【社労士監修】過重労働とは?定義や基準、会社がとりくむべき対策について解説
目次
働き方改革がスタートし、ひと昔前では当たり前のようにおこなわれていたサービス残業も、コンプライアンスの観点から改善の兆候が見られるようになりました。
しかし、未だに長時間労働を強制する風潮が残る職場も少なくないのが現状であり、過重労働によって心身ともに疲弊し、過労死や自殺に至る悲しいケースが後を絶ちません。
この記事では、過重労働の定義、過重労働防止の目的でなされた直近の法改正に加え、過重労働の原因や、これを防ぐための施策についてわかりやすく解説しています。
過重労働とは
過重労働は、一般的には長時間にわたる時間外労働や、不規則な勤務、度重なる休日労働等により、身体・精神的に強い負荷がかかる労働を指します。
過重労働の状態のまま勤務を続けると心身ともに疲弊し、最悪の場合、過労死や過労自殺といった事態を招くことにもなります。
労働基準法の改正のポイント
労働基準法は、労働条件の最低基準を定めたルールであり、もちろん長時間労働についても規制しているものの、労働基準法が制定された1947年から改正を経ても、長時間労働による職場のトラブルは、未だに多く見受けられます。
2019年に施行されたの働き方改革関連法によって、労働基準法は更に改正されることとなりました。
改正点は複数ありますが、なかでも大きな改正点として、時間外労働の上限が設けられることとなり、罰則規定を定めることでより実効性の高い内容となりました。
改正前は残業させ放題?
長時間労働を規制する役割を担う労働基準法ですが、改正前は時間外労働の上限については、明確な基準を定めていませんでした。

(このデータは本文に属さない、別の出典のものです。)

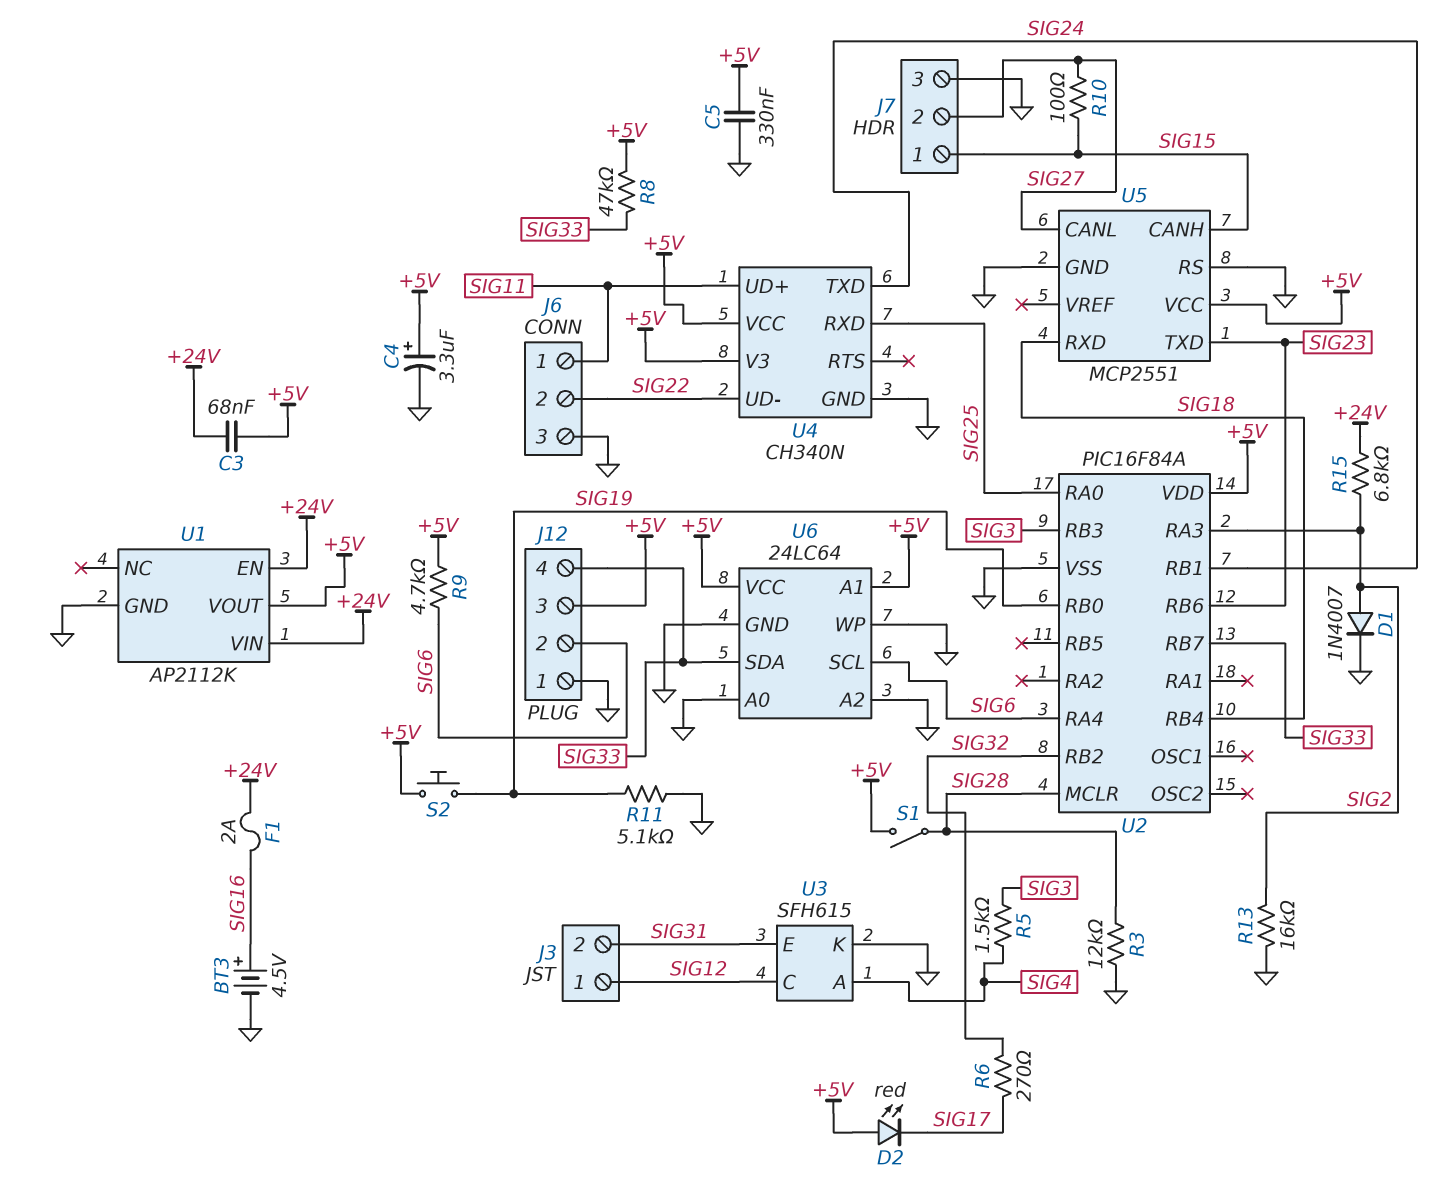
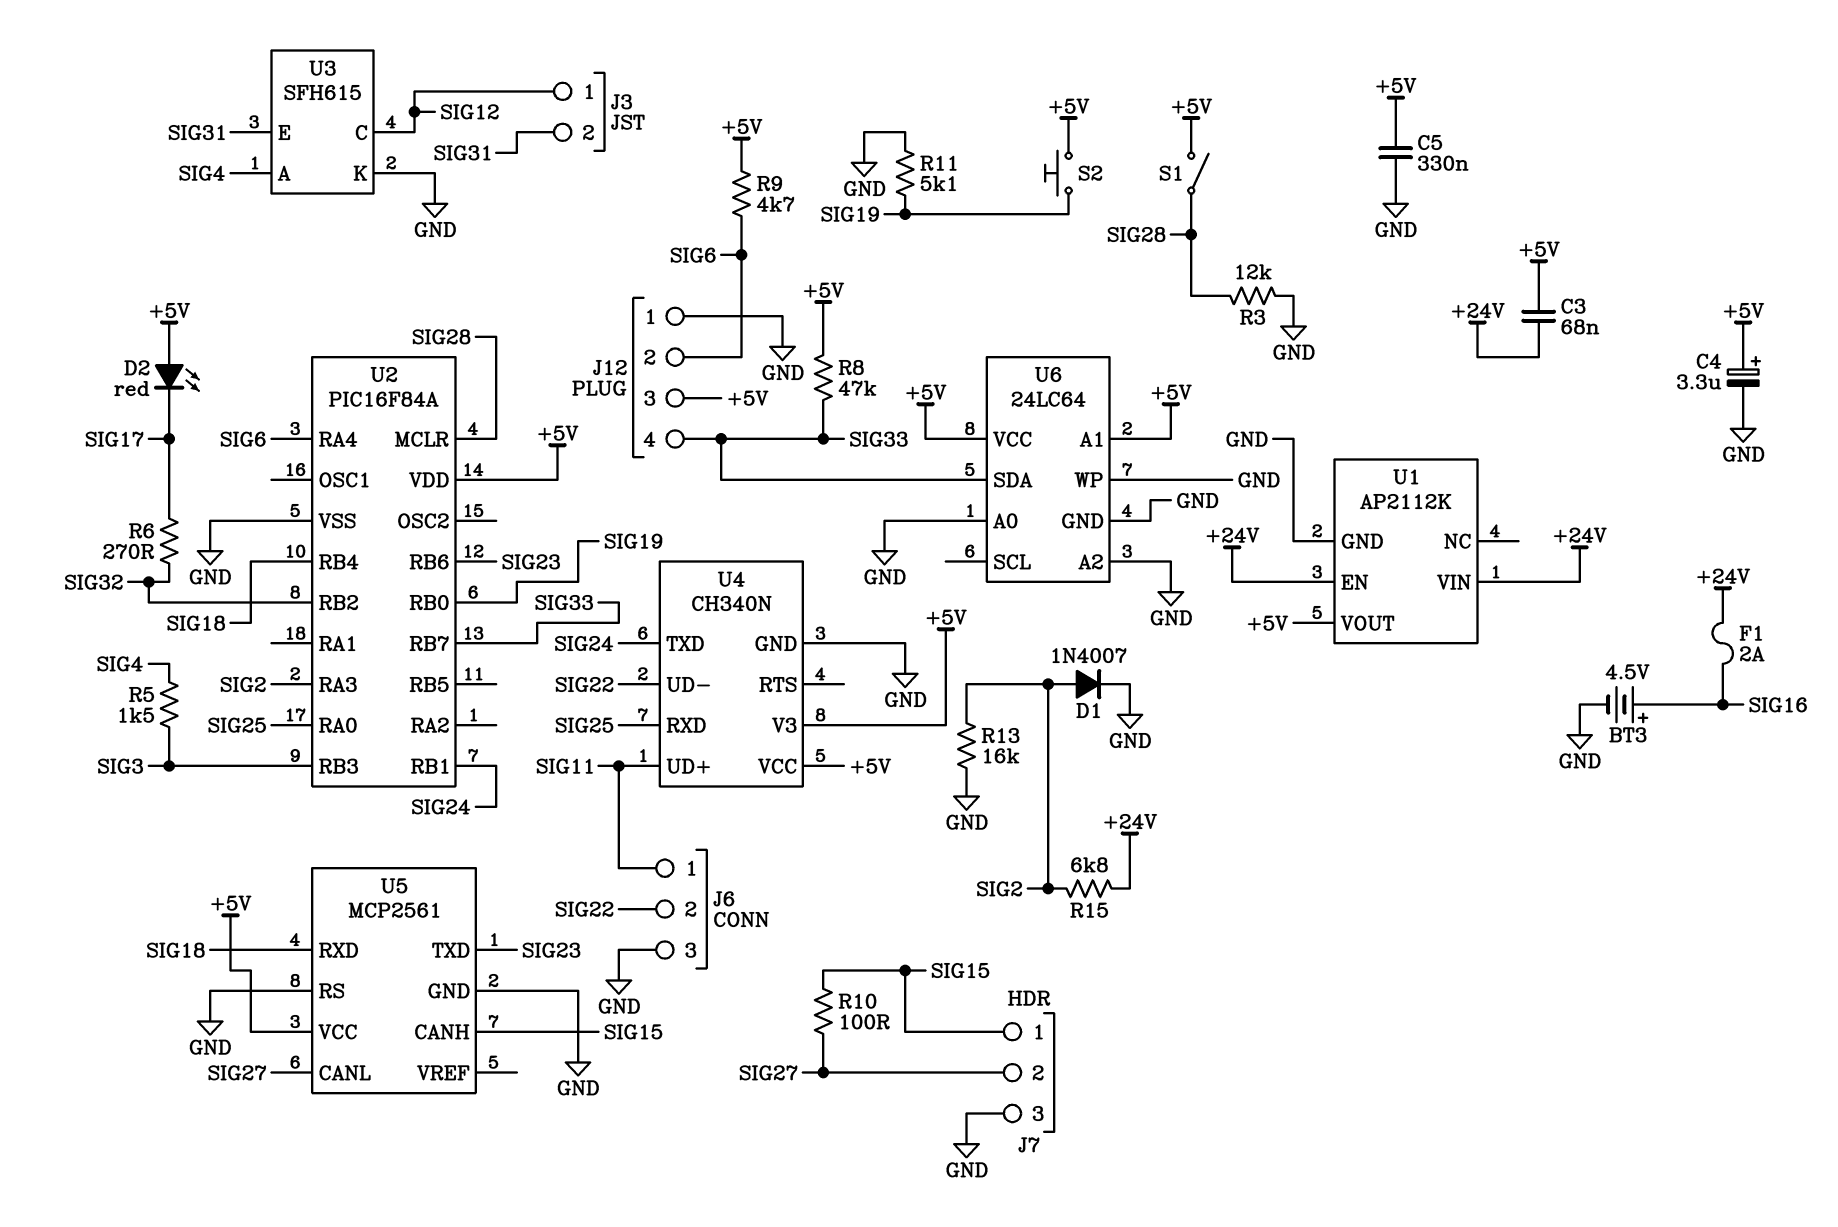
U5: MCP2551 -> MCP2561
U6 pin SCL: SIG6 -> none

法定労働時間である一日8時間、一週間40時間(※一部例外あり)を超える労働は原則禁止としつつも、労使の取り決め(いわゆる労使協定)などにより、例外的に時間外労働を認めるといった運用となっていました。
しかし、この労使の取り決めにおいて定める時間外労働の時間数上限については、とくに制限は規定されていなかったのです。
ある程度の「目安」は存在していましたが、あくまでも告示であり、罰則も規定されていないため、過重労働レベルの時間外労働を抑制するという観点では実効性に疑問が残りました。
2019年の改正点
実質的に、上限が定められていなかった時間外労働ですが、2019年4月より、一ヵ月45時間、年間360時間以内としたうえで、特別な事情の場合、労使で合意した場合であっても時間外労働を年間720時間以内に収めなくてはいけないといったルールに改められました。
また、上限の中で、一ヵ月ごとの時間外及び休日労働の上限は100時間未満、2~6か月の平均で計算しても80時間以内に抑えるといった規定も盛り込まれました。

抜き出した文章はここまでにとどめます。